Sur le fond pas grand chose à signaler, quoique deux trois remarques sont quand même nécessaires pour revérifier la palette de couleurs. On regrette qu’une telle place soit accordée à la banque du début à la fin du récit : des vilains huissiers à la réconciliation avec le patriarche, on a l’impression d’une réaffirmation de la confiance accordée dans le système financier malgré un épisode de crise regrettable mais finalement pas si terrible (même la famille s’appelle Banks !)… C’est pourquoi, en gardant cette toile de fond à l’esprit, quand Mary Poppins nous invite comme Alice (1951) à franchir le seuil de territoires extraordinaires (passage de porte miniature, irruption de dessins dans le réel, pesanteur abolie), du vert espoir de la famille Banks au rose final de la sucrerie consommée, l’appel au rêve et à la croyance en la magie prennent tout d’un coup la couleur vert poison de l’enfumage. Que ces réserves n’empêchent pas d’accepter l’invitation, en version originale et en famille, le spectacle Disney pourra sans peine s’apprécier, mais toujours à condition de se méfier des loups.

2 commentaires à propos de “Le retour de Mary Poppins”
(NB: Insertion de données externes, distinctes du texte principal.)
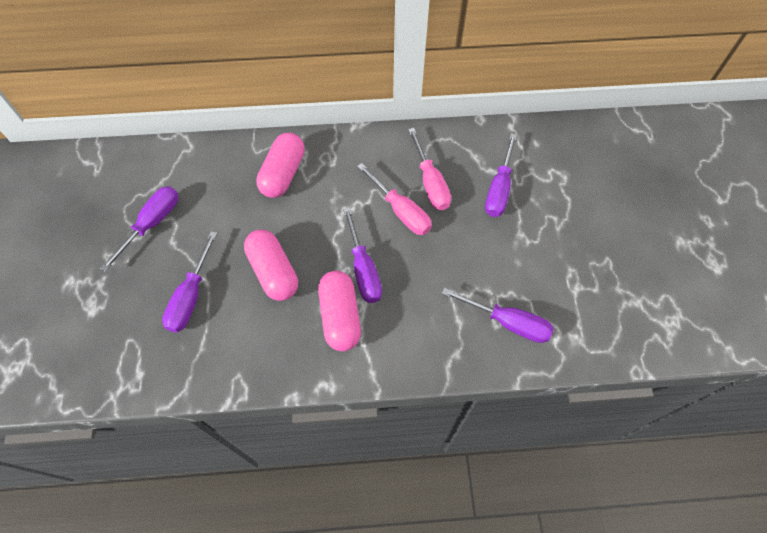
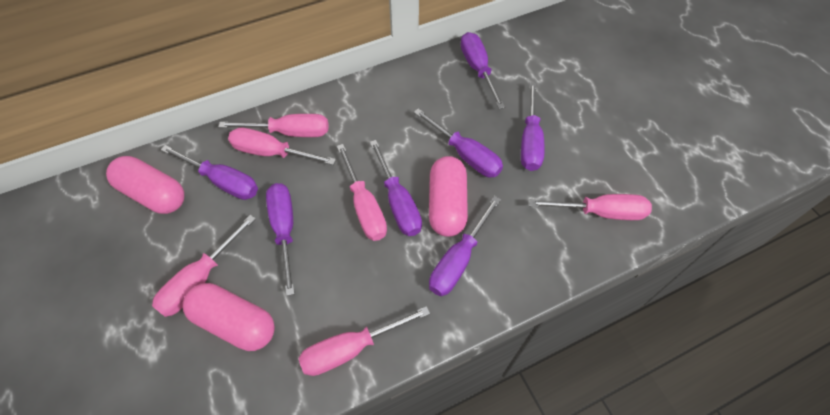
pink screwdriver: 2 -> 6
purple screwdriver: 5 -> 7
  1. Je te trouve sévère. Si on fait abstraction de cette question bancaire sur laquelle j’insiste un peu et qui il est vrai m’agace assez, le film possède une fantaisie certaine et les acteurs, Emily Blunt en tête, sont plutôt plaisants. Par ailleurs, le style Marshall, la comédie musicale façon Broadway, est reconnaissable.